Final answer:
In Physics, the electric potential of a hollow metal sphere is determined by the charge and the radius of the sphere. Using the formula V = kQ/r, where k is Coulomb's constant, the electric potential can be calculated for various scenarios, including charged spheres and shells.
Step-by-step explanation:
The question pertains to the concept of electric potential in Physics, specifically related to charged spheres and the effect of placing charge on or near these objects. In electrostatics, the electric potential at a point is the electric potential energy per unit charge at that point, taken with respect to some reference point, often at infinity where the potential is defined to be zero.
When a hollow metal sphere is charged, the electric potential of the sphere becomes uniform over its surface due to the distribution of charges.
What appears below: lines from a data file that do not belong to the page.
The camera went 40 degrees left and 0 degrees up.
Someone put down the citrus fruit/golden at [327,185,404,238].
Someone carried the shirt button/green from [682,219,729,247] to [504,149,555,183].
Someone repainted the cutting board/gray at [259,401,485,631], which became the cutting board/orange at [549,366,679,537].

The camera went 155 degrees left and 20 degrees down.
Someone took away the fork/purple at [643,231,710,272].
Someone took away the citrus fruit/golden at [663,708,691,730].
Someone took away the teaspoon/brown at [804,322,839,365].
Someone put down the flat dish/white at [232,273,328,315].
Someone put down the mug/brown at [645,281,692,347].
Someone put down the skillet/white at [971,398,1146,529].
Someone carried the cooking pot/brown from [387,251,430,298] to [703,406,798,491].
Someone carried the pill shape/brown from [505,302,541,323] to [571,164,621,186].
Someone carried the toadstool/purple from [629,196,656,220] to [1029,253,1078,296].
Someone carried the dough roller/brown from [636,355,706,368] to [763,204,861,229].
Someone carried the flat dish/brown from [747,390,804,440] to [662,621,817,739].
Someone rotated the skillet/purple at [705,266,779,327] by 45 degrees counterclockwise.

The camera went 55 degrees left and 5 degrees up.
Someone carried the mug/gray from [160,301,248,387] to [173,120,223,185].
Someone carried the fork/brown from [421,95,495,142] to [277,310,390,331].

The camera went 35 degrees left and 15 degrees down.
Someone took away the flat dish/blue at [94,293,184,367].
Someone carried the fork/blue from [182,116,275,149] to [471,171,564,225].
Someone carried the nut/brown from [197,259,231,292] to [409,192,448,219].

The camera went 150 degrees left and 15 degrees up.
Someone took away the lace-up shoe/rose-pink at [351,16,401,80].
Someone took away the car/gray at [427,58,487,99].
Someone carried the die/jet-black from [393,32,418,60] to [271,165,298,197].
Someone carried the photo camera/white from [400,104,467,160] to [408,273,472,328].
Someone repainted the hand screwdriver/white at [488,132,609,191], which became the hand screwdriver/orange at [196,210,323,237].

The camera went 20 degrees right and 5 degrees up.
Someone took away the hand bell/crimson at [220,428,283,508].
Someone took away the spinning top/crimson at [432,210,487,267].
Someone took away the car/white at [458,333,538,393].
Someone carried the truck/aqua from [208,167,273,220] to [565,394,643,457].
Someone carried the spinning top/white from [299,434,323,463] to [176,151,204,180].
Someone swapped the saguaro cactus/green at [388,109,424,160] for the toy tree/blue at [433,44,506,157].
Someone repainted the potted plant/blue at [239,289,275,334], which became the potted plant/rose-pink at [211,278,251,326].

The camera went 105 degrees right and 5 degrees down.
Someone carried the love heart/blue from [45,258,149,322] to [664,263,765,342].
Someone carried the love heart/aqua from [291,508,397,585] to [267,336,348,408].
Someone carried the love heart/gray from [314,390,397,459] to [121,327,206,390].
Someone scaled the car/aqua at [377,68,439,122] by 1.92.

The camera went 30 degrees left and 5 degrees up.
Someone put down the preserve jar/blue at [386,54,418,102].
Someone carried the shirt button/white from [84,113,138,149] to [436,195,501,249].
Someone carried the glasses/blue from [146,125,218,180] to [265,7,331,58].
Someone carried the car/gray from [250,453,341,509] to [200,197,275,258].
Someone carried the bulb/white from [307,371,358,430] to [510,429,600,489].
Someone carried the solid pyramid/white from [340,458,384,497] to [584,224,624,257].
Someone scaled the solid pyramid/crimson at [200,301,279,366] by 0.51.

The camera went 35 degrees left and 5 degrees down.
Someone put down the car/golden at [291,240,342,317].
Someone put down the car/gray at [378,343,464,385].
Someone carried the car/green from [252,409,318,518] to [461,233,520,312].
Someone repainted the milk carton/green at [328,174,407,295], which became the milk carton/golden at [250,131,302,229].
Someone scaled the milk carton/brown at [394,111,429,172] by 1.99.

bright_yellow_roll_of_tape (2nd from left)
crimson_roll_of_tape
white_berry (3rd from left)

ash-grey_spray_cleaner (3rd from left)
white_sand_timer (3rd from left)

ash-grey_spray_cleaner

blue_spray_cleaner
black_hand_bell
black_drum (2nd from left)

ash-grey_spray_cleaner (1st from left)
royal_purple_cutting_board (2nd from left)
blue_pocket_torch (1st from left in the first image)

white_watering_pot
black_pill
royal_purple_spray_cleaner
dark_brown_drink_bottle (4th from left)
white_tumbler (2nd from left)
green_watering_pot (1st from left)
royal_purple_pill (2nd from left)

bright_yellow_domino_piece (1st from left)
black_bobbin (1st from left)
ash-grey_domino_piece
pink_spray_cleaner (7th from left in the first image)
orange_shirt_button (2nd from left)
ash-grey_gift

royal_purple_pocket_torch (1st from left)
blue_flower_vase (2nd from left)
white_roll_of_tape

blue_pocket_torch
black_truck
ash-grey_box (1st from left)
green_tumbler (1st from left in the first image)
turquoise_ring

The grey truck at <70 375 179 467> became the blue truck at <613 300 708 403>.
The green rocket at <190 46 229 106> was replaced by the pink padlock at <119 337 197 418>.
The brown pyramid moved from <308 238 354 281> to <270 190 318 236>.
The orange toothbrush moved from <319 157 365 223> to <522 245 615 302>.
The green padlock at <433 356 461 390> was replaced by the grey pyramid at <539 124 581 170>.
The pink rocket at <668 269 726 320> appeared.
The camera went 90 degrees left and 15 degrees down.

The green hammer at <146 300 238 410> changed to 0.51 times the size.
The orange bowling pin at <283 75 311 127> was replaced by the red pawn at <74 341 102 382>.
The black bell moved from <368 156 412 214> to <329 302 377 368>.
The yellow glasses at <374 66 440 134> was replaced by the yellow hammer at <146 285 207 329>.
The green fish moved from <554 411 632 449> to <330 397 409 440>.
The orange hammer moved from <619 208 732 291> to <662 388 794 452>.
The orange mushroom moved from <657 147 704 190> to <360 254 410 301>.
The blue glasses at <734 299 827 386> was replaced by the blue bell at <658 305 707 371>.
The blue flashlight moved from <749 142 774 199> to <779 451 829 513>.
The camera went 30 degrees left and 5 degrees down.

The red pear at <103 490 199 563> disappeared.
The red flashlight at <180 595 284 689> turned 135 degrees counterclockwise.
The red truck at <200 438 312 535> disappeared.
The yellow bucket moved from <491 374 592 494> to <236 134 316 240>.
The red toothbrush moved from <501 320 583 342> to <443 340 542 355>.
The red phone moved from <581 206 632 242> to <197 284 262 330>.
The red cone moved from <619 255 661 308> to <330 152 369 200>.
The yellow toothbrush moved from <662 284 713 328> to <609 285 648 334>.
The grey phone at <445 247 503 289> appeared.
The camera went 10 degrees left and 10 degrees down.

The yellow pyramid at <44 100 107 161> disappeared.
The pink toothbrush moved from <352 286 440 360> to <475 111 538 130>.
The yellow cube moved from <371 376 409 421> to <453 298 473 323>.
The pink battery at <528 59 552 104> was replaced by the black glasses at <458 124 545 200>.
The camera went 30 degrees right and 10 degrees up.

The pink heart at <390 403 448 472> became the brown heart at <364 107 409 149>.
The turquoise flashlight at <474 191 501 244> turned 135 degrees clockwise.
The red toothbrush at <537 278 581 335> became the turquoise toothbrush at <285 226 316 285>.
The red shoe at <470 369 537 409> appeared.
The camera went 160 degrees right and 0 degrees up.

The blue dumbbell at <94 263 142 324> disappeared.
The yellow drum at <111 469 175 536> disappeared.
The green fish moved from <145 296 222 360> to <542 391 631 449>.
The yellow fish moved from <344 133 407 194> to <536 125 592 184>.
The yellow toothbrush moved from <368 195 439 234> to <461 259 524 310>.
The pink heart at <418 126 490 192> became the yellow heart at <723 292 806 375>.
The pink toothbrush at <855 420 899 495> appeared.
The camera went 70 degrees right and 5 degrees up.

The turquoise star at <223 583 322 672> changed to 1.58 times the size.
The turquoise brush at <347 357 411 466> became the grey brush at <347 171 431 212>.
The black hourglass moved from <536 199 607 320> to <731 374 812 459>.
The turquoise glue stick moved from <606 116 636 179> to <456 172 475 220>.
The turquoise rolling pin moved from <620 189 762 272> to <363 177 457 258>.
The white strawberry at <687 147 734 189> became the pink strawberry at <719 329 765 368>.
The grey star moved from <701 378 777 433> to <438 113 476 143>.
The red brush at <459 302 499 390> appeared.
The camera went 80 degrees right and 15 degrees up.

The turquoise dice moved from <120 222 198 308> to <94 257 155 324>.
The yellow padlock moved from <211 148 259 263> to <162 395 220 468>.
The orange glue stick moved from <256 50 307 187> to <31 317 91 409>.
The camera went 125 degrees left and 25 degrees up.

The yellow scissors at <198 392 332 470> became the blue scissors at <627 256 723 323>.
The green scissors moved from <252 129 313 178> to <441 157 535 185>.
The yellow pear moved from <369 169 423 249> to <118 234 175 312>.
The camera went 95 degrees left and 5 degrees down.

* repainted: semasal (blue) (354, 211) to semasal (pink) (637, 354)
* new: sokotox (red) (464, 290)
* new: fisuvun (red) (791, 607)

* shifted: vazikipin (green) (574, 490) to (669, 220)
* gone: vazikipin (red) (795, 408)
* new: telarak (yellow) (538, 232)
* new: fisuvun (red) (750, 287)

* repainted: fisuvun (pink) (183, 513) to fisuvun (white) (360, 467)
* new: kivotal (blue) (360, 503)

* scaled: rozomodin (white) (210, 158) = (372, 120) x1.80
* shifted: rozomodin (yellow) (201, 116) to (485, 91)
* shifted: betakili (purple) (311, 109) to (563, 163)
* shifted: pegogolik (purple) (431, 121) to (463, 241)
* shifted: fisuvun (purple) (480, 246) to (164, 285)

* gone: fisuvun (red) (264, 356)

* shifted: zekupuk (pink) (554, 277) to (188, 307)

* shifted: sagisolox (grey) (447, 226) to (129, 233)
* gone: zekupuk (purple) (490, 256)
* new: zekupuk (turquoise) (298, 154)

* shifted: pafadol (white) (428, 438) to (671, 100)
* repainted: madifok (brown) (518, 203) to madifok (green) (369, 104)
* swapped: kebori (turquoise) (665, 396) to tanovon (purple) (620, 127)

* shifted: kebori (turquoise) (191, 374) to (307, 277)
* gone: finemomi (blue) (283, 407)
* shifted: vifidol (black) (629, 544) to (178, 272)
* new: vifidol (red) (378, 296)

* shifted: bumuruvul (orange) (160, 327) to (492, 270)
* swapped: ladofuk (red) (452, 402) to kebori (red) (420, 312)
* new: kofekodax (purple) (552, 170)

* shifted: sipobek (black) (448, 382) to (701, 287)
This is because charges repel each other and will move to the surface to be as far away from each other as possible in the case of a conductor. The potential V of a sphere with charge Q and radius r can be calculated using the formula V = kQ/r, where k is Coulomb's constant (approximately 8.99 x 10^9 N*m^2/C^2).
For instance, in the case of a metallic sphere of radius 2.0 cm charged with +5.0-μC, the potential on the sphere's surface can be computed using the mentioned formula. Similarly, other configurations such as a charged pith ball at the center of a spherical shell or a charged Van de Graaff generator can have their respective potentials calculated using principles of electrostatics.